If John Ford’s utopia is a social democratic California, then for Victor Fleming — the director of The Wizard of Oz —the perfect society as an elaborate musical number in an Art Deco Manhattan, Busby Berkeley in Metropolis. Dorothy travels to Emerald City. New York? LA? She vanquishes the Wicked Witch of the West. She demonstrates that the Great Oz is a fraud. Glinda the Good Witch of the North, who she had met earlier, returns to tell her she’s been home all along and is free to go back to her happy family on the plains any time she wants. She does. It’s a miracle. Everything is back to normal. There was no Great Depression. Alvira Gulch no longer threatens Toto. The tornado didn’t destroy the family homestead. The Dust Bowl never happened. It’s all one big narrative cop out, but it’s true to life. The Plow That Broke the Plains is forgotten history. The labor struggles of the 1930s are long gone. But the Depression-era generation had their world turned upside down then landed on their feet in front of a TV set and a booming economy. The American working class got so lucky in the 1950s and 1960s that it almost seemed as if all they had to do was click their ruby slippers together and say “there’s no place like home.”

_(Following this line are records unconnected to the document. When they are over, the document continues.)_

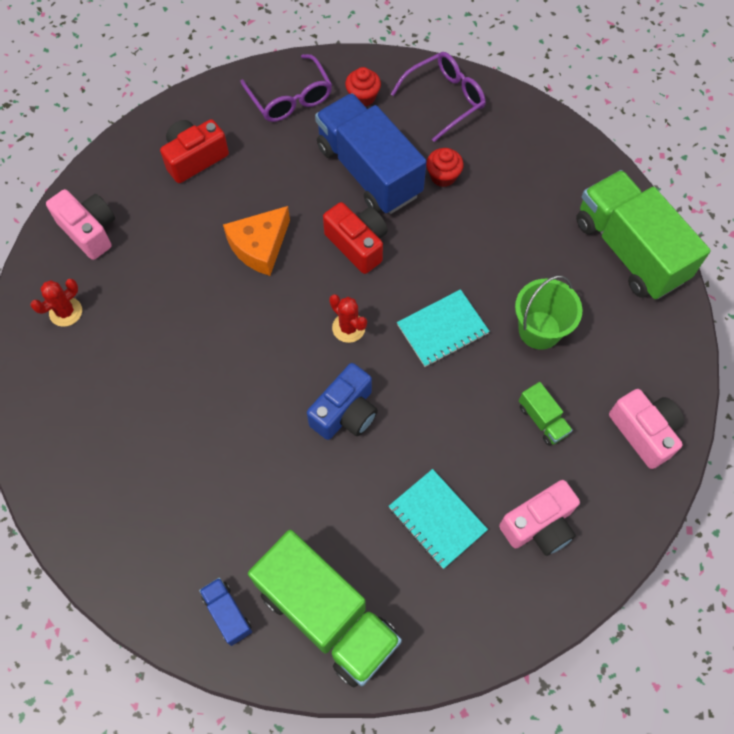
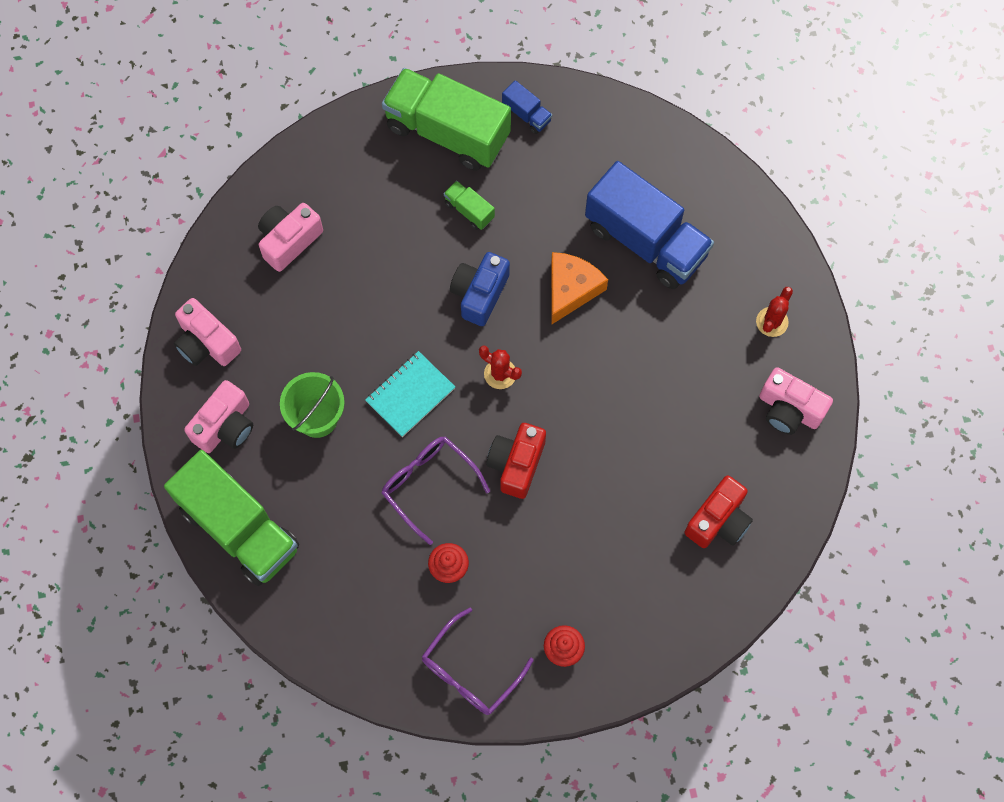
camera: 165 degrees right, 5 degrees up
(260, 246) = (613, 436): orange cheese -> orange cheese (571, 289)
(290, 98) = (644, 626): purple glasses -> purple glasses (428, 485)
(358, 244) = (516, 464): red camera -> red camera turned 75 degrees clockwise
(369, 171) = (529, 553): blue truck -> blue truck (646, 241)
(437, 519) = (376, 225): turquoise notebook -> none
(542, 420) = (300, 331): green truck -> green truck (469, 210)
(633, 344) = (225, 426): none -> pink camera

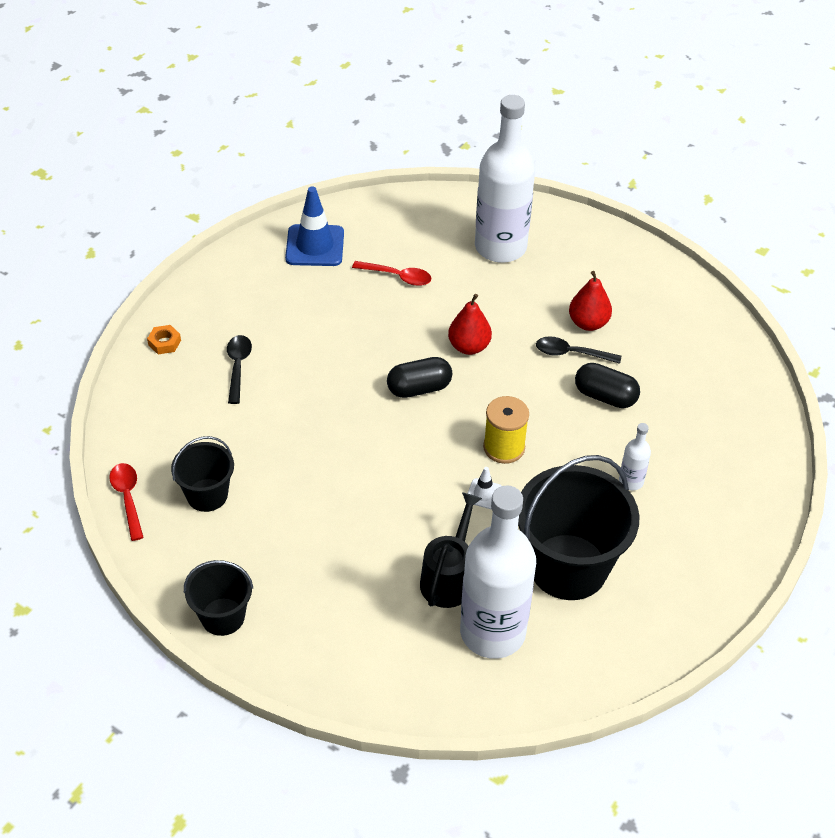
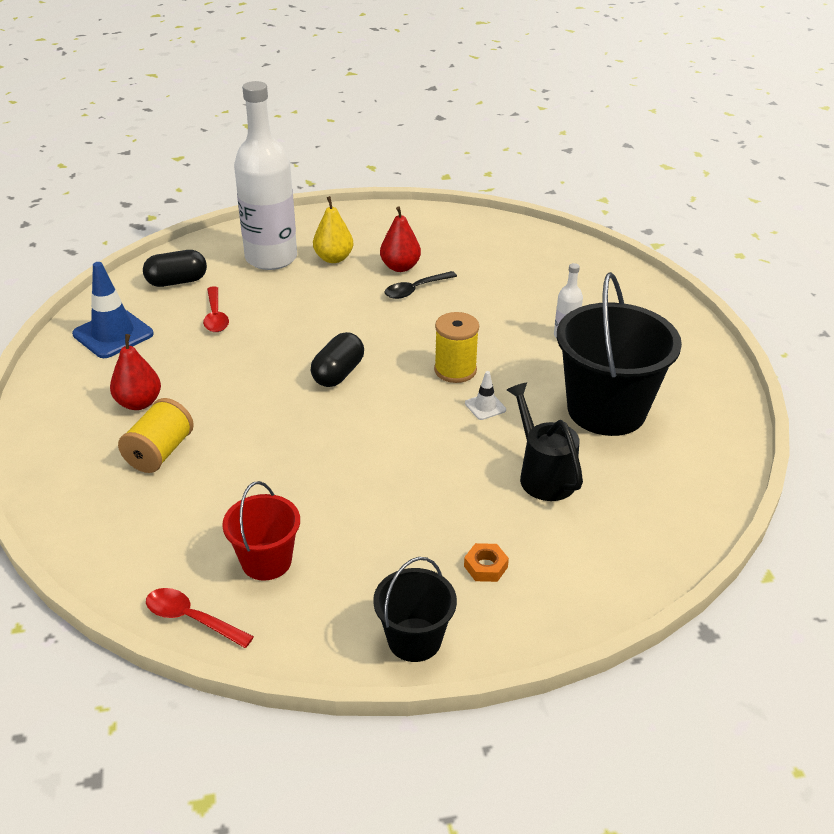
camera: 45 degrees left, 10 degrees down
(164, 343) = (60, 478): orange nut -> orange nut (485, 566)
(207, 495) = (266, 561): black bucket -> red bucket
(238, 367) = (160, 452): black spoon -> yellow spool
(397, 276) = (215, 316): red spoon -> red spoon turned 105 degrees clockwise
(469, 347) = (337, 327): red pear -> red pear (139, 403)
(492, 632) = (624, 485): white bottle -> none
(547, 279) = (333, 258): none -> yellow pear
(605, 396) = (475, 300): black capsule -> black capsule (177, 281)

But if The Wizard of Oz fit the 1950s, 1960s, and 1970s, surely The Plow that Broke the Plains and the Grapes of Wrath are once again relevant. Global warming, the sub-prime crash, 9/11, the security/surveillance state, the return of massive, long-term unemployment, Dorothy and the Emerald City have had their day. Once again, we’re in the world of company goons, migrant labor camps, environmental catastrophe, Tom Joad, Jim Casy, a loss of national identity and a loss of faith. We probably won’t get lucky again. Will we, like Ma Joad’s “people,” endure? We will end up like Muley’s “old barnyard ghost,” a passive wraith blown whichever way the wind carries it? Or will we be like Tom Joad’s spectral every man, a collective spirit that, inspired by the Christlike sacrifice of his friend Casy, hovers over the downtrodden and dispossessed like a guardian angel?